Reflecting on the 47th anniversary of ‘Loving v. Virginia’ at the Supreme Court

Today is the 47th anniversary of the Supreme Court decision in Loving v. Virginia, a landmark ruling that declared bans on interracial marriage in the United States unconstitutional. The Supreme Court ruled unanimously that all Americans should be free to marry the person they love.

The plaintiffs in the 1967 Loving case were Mildred and Richard Loving, a black woman and white man who filed their case to combat Virginia's anti-miscegenation statute, which prohibited interracial marriages.
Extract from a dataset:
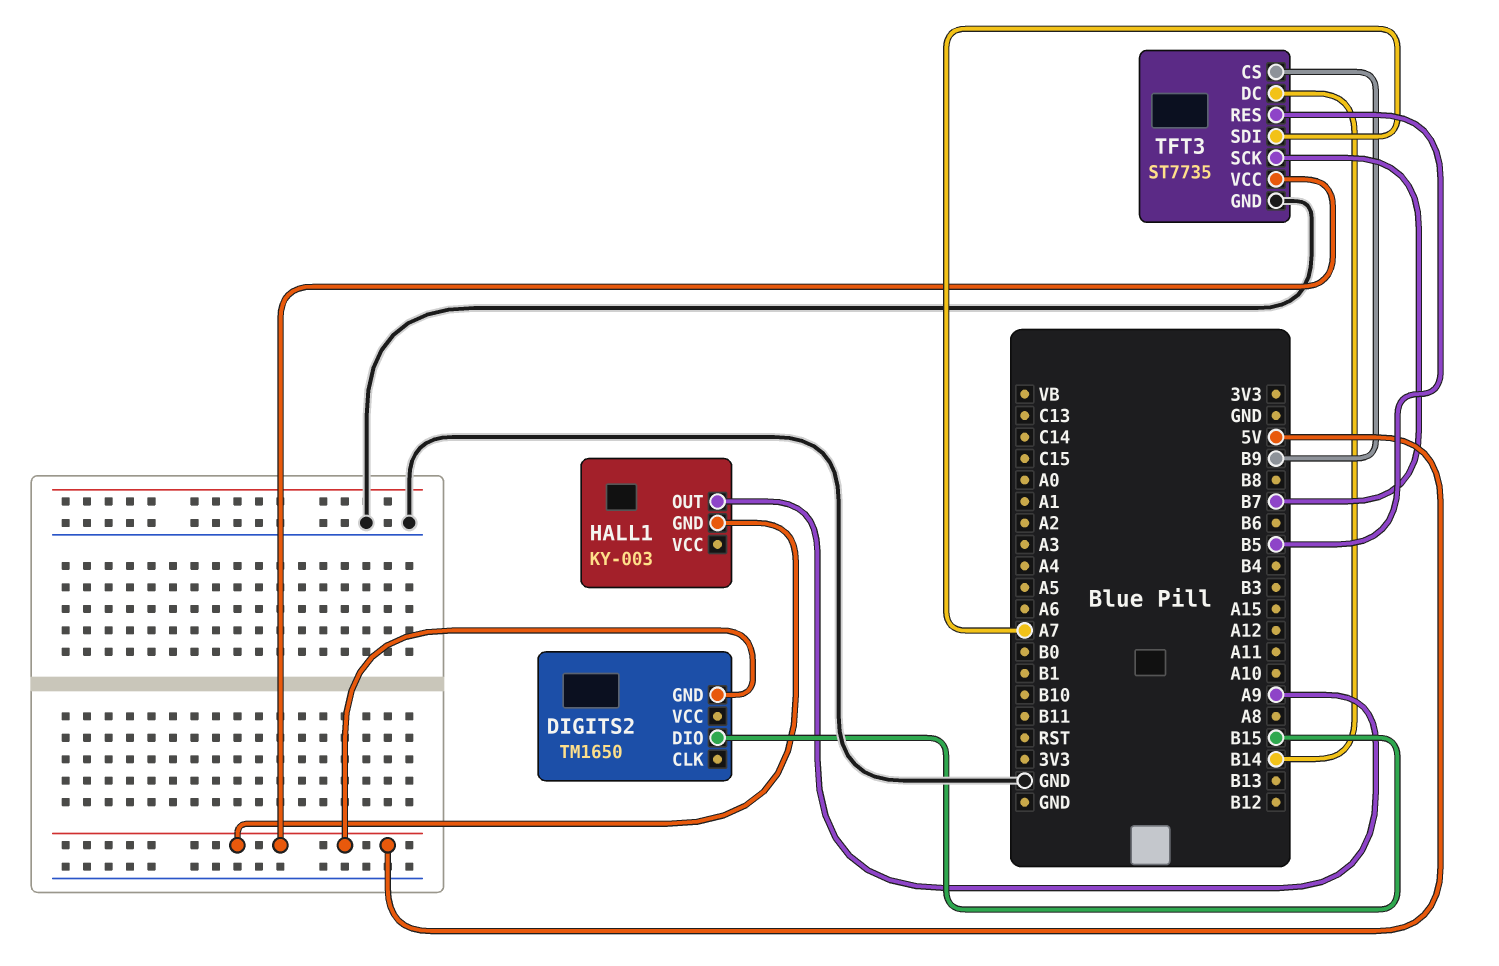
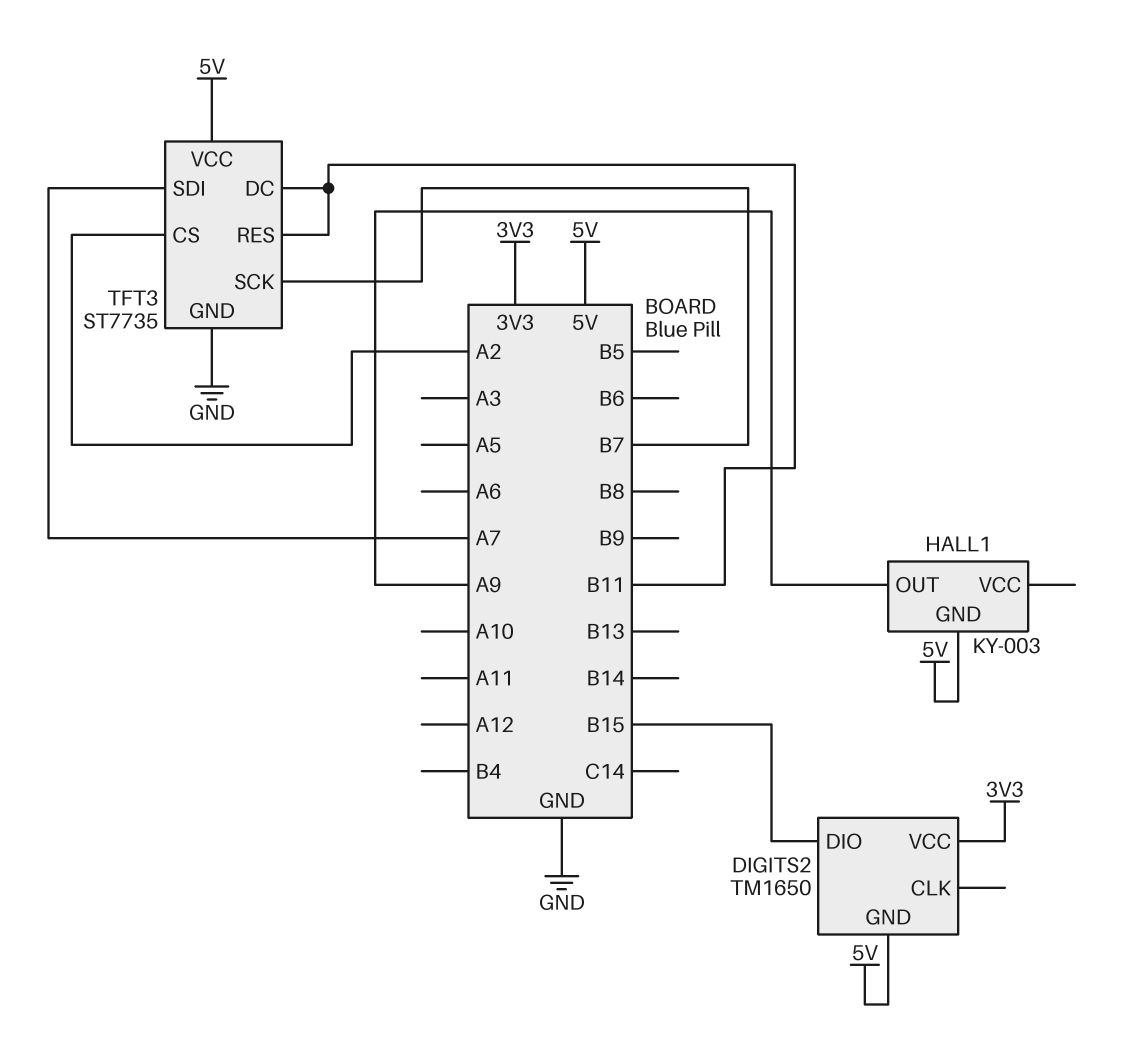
DIGITS2 pin VCC: none -> 3V3
TFT3 pin CS: B9 -> A2
TFT3 pin DC: B14 -> B11
TFT3 pin RES: B5 -> B11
The ruling has been a touchstone for supporters of the freedom to marry again and again - most recently in many of the 20 consecutive rulings in state and federal court in favor of marriage for same-sex couples. 

Perhaps most poignantly, U.S. District Judge Arenda L. Wright Allen cited the Loving ruling when she struck down an anti-marriage constitutional amendment in Virginia in February 2014. Judge Wright Allen, in fact, began her ruling by citing a public statement by Mildred Loving from 2007, the 40th anniversary of her case being decided by the Supreme Court. In that statement, Mildred Loving declared:

When my late husband, Richard, and I got married in Washington, DC in 1958, it wasn't to make a political statement or start a fight. We were in love, and we wanted to be married.

...Not a day goes by that I don't think of Richard and our love, and how much it meant to me to have that freedom to marry the person precious to me, even if others thought he was the 'wrong kind of person' for me to marry. I believe all Americans, no matter their race, no matter their sex, no matter their sexual orientation, should have that same freedom to marry.

...I am proud that Richard's and my name are on a court case that can help reinforce the love, the commitment, the fairness, and the family that so many people, black or white, young or old, gay or straight, seek in life. I support the freedom to marry for all. That's what Loving, and loving, are all about. 

In more than 14 cases throughout history, including Loving v. Virginia, the United States Supreme Court has declared marriage a fundamental right. In the Loving decision, the Court wrote, "The freedom to marry has long been recognized as one of the vital personal rights essential to the orderly pursuit of happiness by free men." Read more about the other 13 cases HERE.

Today, as we reflect on the 47th anniversary of the momentous Loving v. Virginia decision, we hope that soon - as soon as next year - we have another landmark marriage victory to celebrate at the Supreme Court.